Analysis Question - irrational and rational numbers - proof

[silimay]

This isn't really a question about homework specifically, it's more just that I don't understand part of my chapter...I am just starting Principles of Mathematical Analysis by Ruben...

Here is what I don't understand:

It is proving that $$p^2 = 2$$ is not satisfied by any rational p. And it says that if there were such a p, we could write $$p = m/n$$ where m and n are integers that are not both even. This is probably a foolish question, but I don't understand that...why can't m and n both be even?

My next question is, further on in the proof, it says, let $$A$$ be the set of all positive rationals p such that $$p^2 < 2$$ and let $$B$$ consist of all positive rationals p such that $$p^2 > 2$$, and that they are going to show that $$A$$ contains no largest number and $$B$$ contains no smallest. For every p in $$A$$ we can find a rational q in $$A$$ such that $$p < q$$ (and similar for B). But then there is this equation:

$$q = p - \frac{p^2 - 2}{p+2} = \frac{2p + 2}{p + 2}$$

I don't understand at all where this equation came from.

Thanks for any help in advance...Sorry if these are stupid questions :)

 

[Hurkyl]

It is proving that $$p^2 = 2$$ is not satisfied by any rational p. And it says that if there were such a p, we could write $$p = m/n$$ where m and n are integers that are not both even. This is probably a foolish question, but I don't understand that...why can't m and n both be even?

They can be even; he never said that they couldn't be. He was making a choice. The reason he made that particular choice is so that he can use the proof he gives.

 

[silimay]

But then they say that if m is even, n must be even, which implies that both m and n are ven. Which means it's impossible for p to be rational. But why can't both m and n be even?

 

[Hurkyl]

He chose m and n so that at least one of them was odd.

Because at least one of them is odd, they cannot both be even.

 

[silimay]

but like...why did he choose them so that at least one was odd? Couldn't there be a $$p=m/n$$ where both were even, where $$p^2 = 2$$?

Sorry that I am so slow in getting it...

 

[Hurkyl]

but like...why did he choose them so that at least one was odd?

Because he's going to invoke that fact somewhere in his proof.

One way to effect this proof is to go on to prove that they both have to be even. This contradicts the fact that they cannot both be even, thus disproving the assumption that the square root of 2 is rational.

From what you said next, it sounds like his proof is going to do something else... but I imagine that the fact that one of them is odd is going to be a crucial step.

 

[HallsofIvy]

Because any rational number can be written as a fraction reduced to lowest terms. In order to avoid questions about reducing, the proof should start "Assume that $\sqrt{2}= \frac{m}{n}$ reduced to lowest terms. Then, of course, you know that m and n can't both be even- arriving at the conclusions that m must be even and n must be even immediately gives a contradiction.

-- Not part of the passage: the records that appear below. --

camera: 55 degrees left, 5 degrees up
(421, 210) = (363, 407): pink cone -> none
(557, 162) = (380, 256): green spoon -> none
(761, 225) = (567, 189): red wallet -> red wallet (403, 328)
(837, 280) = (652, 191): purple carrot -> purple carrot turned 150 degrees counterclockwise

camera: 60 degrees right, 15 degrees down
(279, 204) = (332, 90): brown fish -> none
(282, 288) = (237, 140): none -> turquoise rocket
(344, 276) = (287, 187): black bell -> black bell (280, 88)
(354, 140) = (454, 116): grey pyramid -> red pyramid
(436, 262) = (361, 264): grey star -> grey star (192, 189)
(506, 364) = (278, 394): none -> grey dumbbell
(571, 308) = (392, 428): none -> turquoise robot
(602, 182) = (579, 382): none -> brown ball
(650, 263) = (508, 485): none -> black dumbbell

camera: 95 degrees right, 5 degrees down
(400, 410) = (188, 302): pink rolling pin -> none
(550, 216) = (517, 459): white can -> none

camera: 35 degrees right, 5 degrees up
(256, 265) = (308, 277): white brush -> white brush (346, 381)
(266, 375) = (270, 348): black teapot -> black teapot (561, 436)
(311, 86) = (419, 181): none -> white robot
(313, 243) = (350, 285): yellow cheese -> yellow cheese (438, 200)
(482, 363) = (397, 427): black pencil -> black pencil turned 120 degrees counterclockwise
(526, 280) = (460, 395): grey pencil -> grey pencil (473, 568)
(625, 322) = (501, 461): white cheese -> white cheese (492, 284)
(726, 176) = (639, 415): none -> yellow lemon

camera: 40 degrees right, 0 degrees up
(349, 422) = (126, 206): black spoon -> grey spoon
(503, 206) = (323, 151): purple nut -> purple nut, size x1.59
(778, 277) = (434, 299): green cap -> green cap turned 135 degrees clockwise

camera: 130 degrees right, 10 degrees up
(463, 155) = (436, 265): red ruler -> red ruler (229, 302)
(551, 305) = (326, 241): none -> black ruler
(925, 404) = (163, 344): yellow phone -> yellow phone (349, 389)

Of course, you could do this without that assumption- but then you would have to do an argument about "infinite descent". After showing that m and n are both even, cancel the 2 in the numerator and denominator to get the fraction m'/n'. Now use the same argument to show that m' and n' are both even. Cancel the 2's in numerator and denominator to get m"/n"- use the same argument to show thata both m" and n" are even, etc.

 

[silimay]

I still don't really understand how that proves it...but that is okay :(

 

[silimay]

Ahhh okay...thanks so much! :)

 

[silimay]

Do you know about the second question, where the equation comes from?

 

[Hurkyl]

Do you know about the second question, where the equation comes from?

I suspect you've either made a typo in your presentation or you've omitted an important part of his proof.

e.g. where did p and q come from?

 

[silimay]

Ah, sorry...
He writes,

For every p in A we can find a rational q in A such that $$p < q$$, and for ever p in B we can find a rational q in B such that $$q < p$$.

And then it goes straight to that equation...It says "We associate with each rational $$p>0$$ the number q = ...

 

[Hurkyl]

Ah, so he's just defining q as a function of p. You don't necessarily need to know how he decided to use that function, just what he can prove using it.

I don't yet understand why he made that choice, but it might be clear if I saw the rest of the proof, or at least the next step or two.

Notice, incidentally, that if p was a square root of 2, then q would equal p.

 

[silimay]

Ahh...okay...so it was just a bit arbitrary, but it got it proved.

Thank you so much :)

 

[Hurkyl]

By the way, once you understand the proof, it might be a good exercise to reverse engineer it. One thing you might do is to suppose that you had the idea that you wanted to do the proof in that way... how would you go about figuring out how to choose q?